Professor of computer science at the Swiss Federal Institute of Technology (ETH) in Zurich and director of the Microsoft mixed reality and AI lab in Zurich Marc Pollefeys, wearing mixed reality googles, poses next to Spot, the four-legged robot from Boston Dynamics during the event ARCHE (Advanced Robotic Capabilities for Hazardous Environments) aiming to test the potential of robotics to help in disaster relief, in Avully, near Geneva, on July 13, 2023.
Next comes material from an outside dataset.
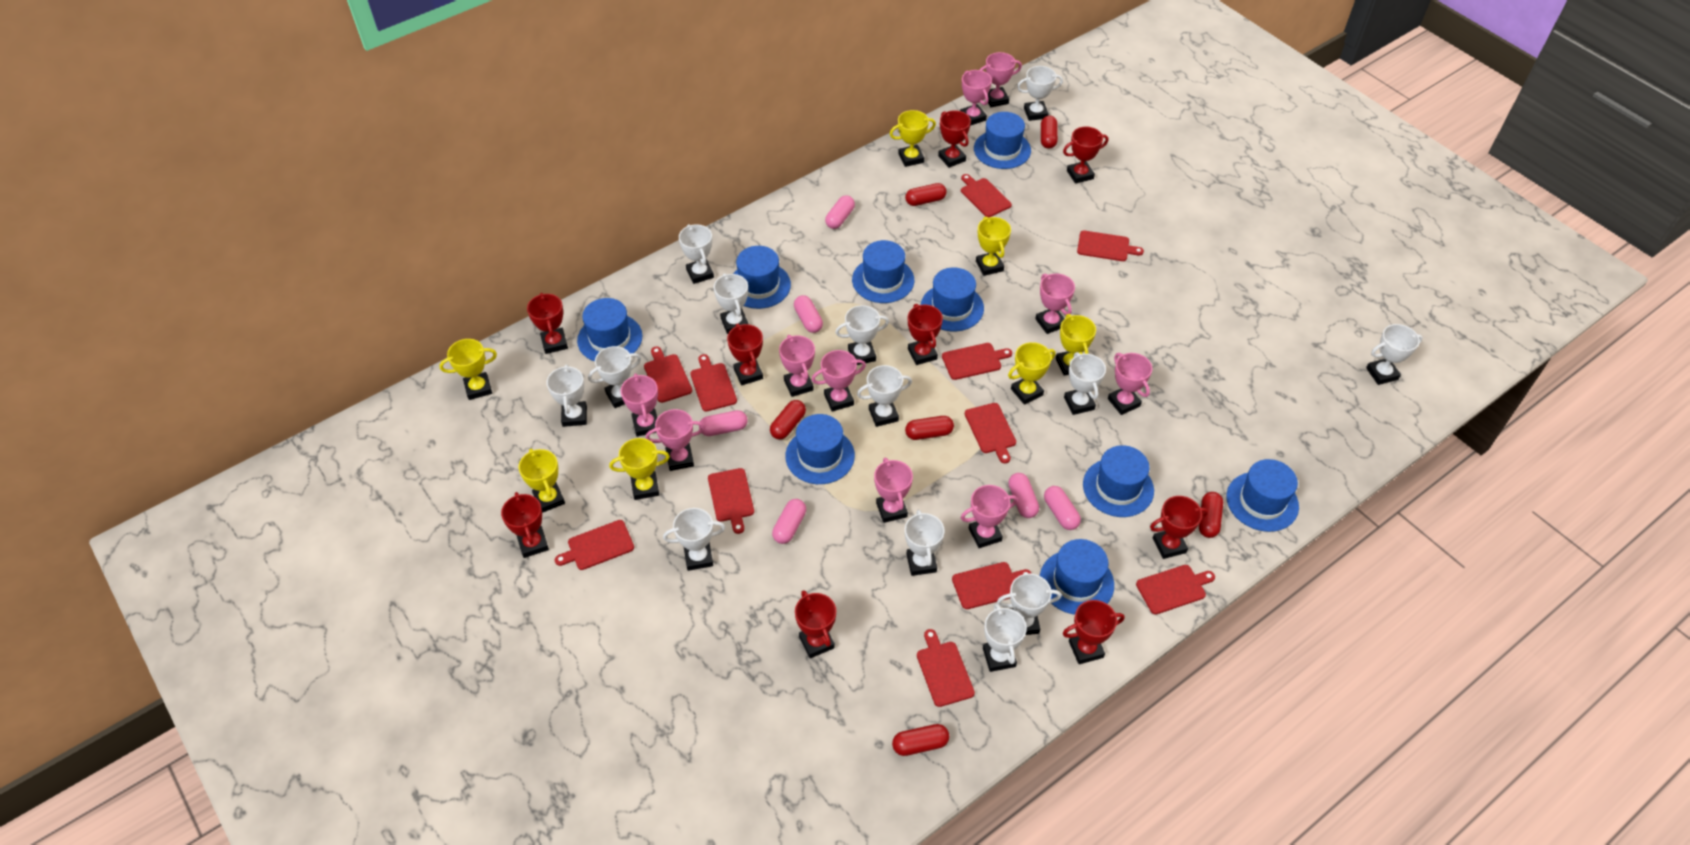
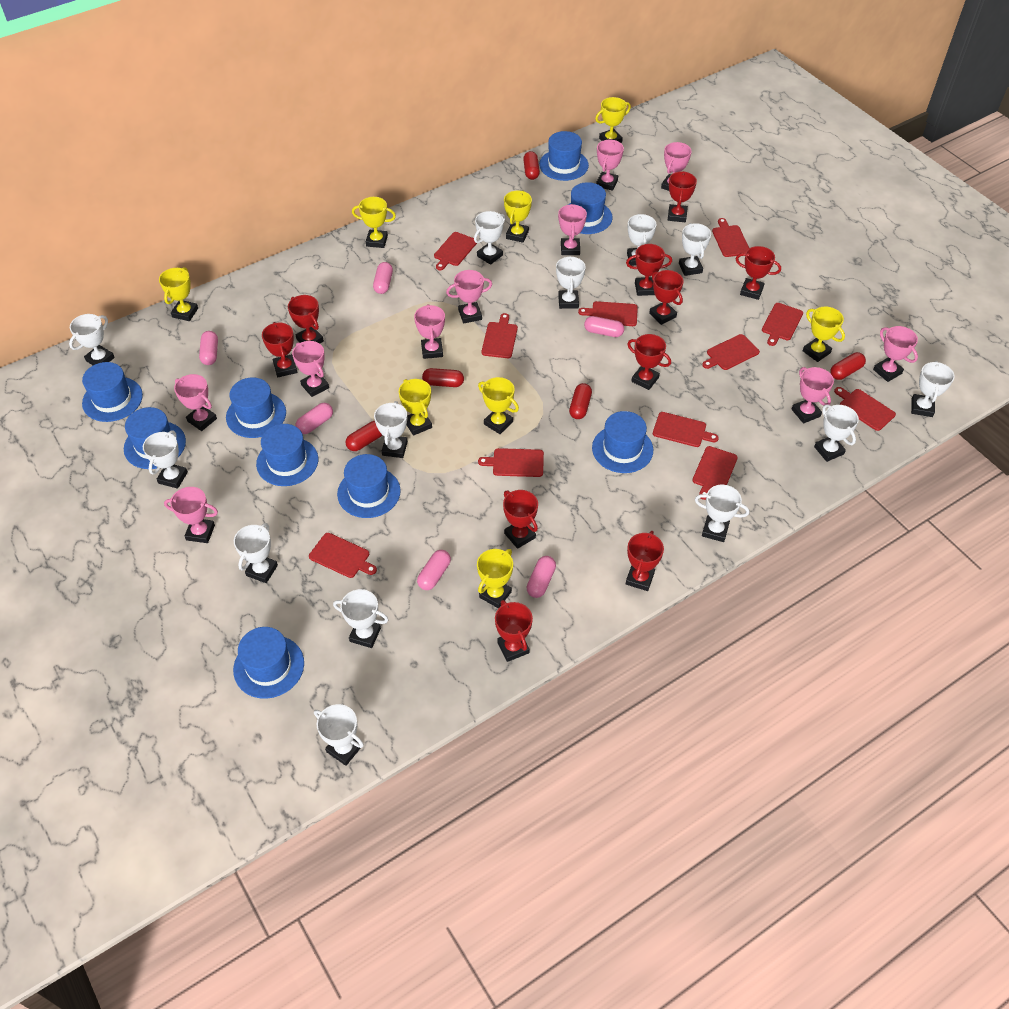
red capsule: 6 -> 5
red trophy: 9 -> 10
yellow trophy: 7 -> 8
Professor of computer science at the Swiss Federal Institute of Technology (ETH) in Zurich and director of the Microsoft mixed reality and AI lab in Zurich Marc Pollefeys, wearing mixed reality googles, poses next to Spot, the four-legged robot from Boston Dynamics during the event ARCHE (Advanced Robotic Capabilities for Hazardous Environments) aiming to test the potential of robotics to help in disaster relief, in Avully, near Geneva, on July 13, 2023. Photo by FABRICE COFFRINI/AFP via Getty Images

The Pentagon is funding new chip designs for the AI era

A $78 million DARPA program aims to enable super-smart computing in remote battlefield conditions.

You’ve likely heard of Nvidia, which just beat out Aramco to become the world’s third-largest company by market capitalization. But that high stock valuation bespeaks a big problem: the demand for chips that can run energy-intensive AI applications far exceeds supply. That’s an especially big problem for the military, which is looking to run complex AI programs in environments where calling back to large enterprise cloud clusters won’t be possible due to electromagnetic interference, remoteness, etc. 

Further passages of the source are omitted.